Yarın dananın kuyruğu kopabilir, mi?
Yarın, Türkiye siyaset sahnesi için çok önemli bir gün...
6’lı masada önemli konular tartışılacak...
Dananın kuyruğunun küçük de olsa kopma olasılığı var...
Masa devrilirse, işte o zaman sahneye yeni yüzler aranacak!..
Her iktidar, rakibini ya da rakiplerini egale etmek ister...
Bundan doğal bir şey yok!..
Aklımdan çıkarmadığım bir söz var:
“Kim ne yaparsa, kendine yapar!”
Çok anlamlı ve çok doğru...
Yarın CHP’nin ev sahipliğinde gerçekleşecek “Altılı Masa 2. Tur İlk Toplantısı”nda fırtınaların eseceği kesin!..
Dışarıya yansır mı bilemem...
Bay Kemal’in adaylık açısından çok erken “gelin-güvey” olduğu kanaatindeyim...
Özellikle, onun CHP’nin başından gitmesini isteyenler körükledi!..

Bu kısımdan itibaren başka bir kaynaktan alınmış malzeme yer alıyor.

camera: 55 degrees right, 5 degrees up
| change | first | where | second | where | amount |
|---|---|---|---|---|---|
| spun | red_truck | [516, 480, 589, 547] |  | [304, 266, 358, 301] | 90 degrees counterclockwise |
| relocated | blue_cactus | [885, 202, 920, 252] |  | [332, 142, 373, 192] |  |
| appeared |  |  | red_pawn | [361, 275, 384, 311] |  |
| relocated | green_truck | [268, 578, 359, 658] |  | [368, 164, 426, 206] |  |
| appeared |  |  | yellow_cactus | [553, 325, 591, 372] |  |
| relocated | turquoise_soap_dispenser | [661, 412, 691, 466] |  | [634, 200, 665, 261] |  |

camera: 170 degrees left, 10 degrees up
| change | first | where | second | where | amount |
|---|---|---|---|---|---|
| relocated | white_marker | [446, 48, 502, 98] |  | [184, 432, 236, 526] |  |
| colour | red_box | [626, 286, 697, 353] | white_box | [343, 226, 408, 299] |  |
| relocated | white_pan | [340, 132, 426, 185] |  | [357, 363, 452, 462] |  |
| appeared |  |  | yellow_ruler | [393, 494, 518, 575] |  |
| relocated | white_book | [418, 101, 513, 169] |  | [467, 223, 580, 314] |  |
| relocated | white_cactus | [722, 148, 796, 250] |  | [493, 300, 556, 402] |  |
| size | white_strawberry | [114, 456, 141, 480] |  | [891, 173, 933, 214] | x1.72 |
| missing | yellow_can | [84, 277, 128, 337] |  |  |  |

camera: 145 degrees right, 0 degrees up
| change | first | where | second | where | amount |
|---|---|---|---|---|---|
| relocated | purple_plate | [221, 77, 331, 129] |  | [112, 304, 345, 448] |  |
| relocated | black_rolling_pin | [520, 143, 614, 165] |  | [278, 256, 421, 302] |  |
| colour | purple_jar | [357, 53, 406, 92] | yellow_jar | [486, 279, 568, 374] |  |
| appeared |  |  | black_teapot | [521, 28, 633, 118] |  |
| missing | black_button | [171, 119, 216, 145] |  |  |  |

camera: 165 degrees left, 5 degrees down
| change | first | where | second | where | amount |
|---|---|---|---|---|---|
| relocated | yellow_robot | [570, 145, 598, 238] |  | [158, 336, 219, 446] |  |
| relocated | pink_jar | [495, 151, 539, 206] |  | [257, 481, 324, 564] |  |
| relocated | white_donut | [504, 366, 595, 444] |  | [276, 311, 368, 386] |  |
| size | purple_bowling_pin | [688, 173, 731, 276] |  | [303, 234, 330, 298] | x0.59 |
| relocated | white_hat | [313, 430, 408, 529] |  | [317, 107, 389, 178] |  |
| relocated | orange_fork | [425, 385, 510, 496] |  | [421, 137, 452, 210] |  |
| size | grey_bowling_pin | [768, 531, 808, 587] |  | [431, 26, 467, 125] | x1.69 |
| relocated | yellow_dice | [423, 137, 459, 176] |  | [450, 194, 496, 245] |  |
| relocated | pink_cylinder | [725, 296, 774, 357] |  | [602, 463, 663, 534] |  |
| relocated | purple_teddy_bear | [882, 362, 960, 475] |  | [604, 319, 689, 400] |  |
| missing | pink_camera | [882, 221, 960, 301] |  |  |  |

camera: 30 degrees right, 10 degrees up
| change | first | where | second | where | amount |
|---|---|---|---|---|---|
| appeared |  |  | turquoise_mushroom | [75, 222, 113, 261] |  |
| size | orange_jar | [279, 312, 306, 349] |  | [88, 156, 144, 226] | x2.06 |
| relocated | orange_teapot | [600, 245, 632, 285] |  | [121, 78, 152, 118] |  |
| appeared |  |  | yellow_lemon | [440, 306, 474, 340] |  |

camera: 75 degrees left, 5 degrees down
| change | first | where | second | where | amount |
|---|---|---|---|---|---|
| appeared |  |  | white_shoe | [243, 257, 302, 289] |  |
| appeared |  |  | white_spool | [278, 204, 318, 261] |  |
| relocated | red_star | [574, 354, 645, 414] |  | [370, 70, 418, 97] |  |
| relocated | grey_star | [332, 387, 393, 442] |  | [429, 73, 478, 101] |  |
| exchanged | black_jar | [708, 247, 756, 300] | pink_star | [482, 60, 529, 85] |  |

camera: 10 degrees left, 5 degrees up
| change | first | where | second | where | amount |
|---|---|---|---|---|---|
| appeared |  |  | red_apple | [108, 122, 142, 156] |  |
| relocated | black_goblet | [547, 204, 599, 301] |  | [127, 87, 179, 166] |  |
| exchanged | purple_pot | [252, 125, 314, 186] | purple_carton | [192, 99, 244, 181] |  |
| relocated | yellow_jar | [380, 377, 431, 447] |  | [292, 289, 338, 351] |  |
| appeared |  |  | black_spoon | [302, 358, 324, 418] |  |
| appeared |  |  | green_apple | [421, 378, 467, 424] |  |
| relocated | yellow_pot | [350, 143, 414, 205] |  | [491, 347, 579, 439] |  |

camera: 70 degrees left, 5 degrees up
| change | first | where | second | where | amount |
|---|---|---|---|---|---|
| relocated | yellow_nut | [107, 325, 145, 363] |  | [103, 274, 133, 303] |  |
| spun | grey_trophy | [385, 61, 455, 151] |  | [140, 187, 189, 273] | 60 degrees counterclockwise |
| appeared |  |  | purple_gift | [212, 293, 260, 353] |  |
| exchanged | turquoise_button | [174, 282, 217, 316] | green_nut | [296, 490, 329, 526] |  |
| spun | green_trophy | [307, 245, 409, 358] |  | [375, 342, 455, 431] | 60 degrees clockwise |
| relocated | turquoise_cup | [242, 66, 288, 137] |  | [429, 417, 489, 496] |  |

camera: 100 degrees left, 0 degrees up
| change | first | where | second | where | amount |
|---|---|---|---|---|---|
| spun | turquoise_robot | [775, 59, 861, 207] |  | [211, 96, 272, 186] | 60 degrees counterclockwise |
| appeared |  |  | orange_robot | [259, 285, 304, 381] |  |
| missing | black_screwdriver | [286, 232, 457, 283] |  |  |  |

“Altılı Masa belirleyecek” denmesine rağmen, anlaşılan kimsenin fikri alınmamış...
Bu konuda, ben Kemal beyi suçluyorum...
“Niyetin olabilir, ama neden sahneye atladın?” diye...
Sonuçları tek seni ve partini ilgilendirmiyor...
Muhalif, yeni iktidar beklentisi içerisinde olan herkesi ilgilendiriyor, bu durum!..
Hırs ve gaza gelmek işte böyle bir şey...
***
Gelelim altılı masanın 2. büyük partisine...
Ve onun Genel Başkanı Meral Akşener’e...
Bir dediği bir dediğini tutmaz oldu, neden?..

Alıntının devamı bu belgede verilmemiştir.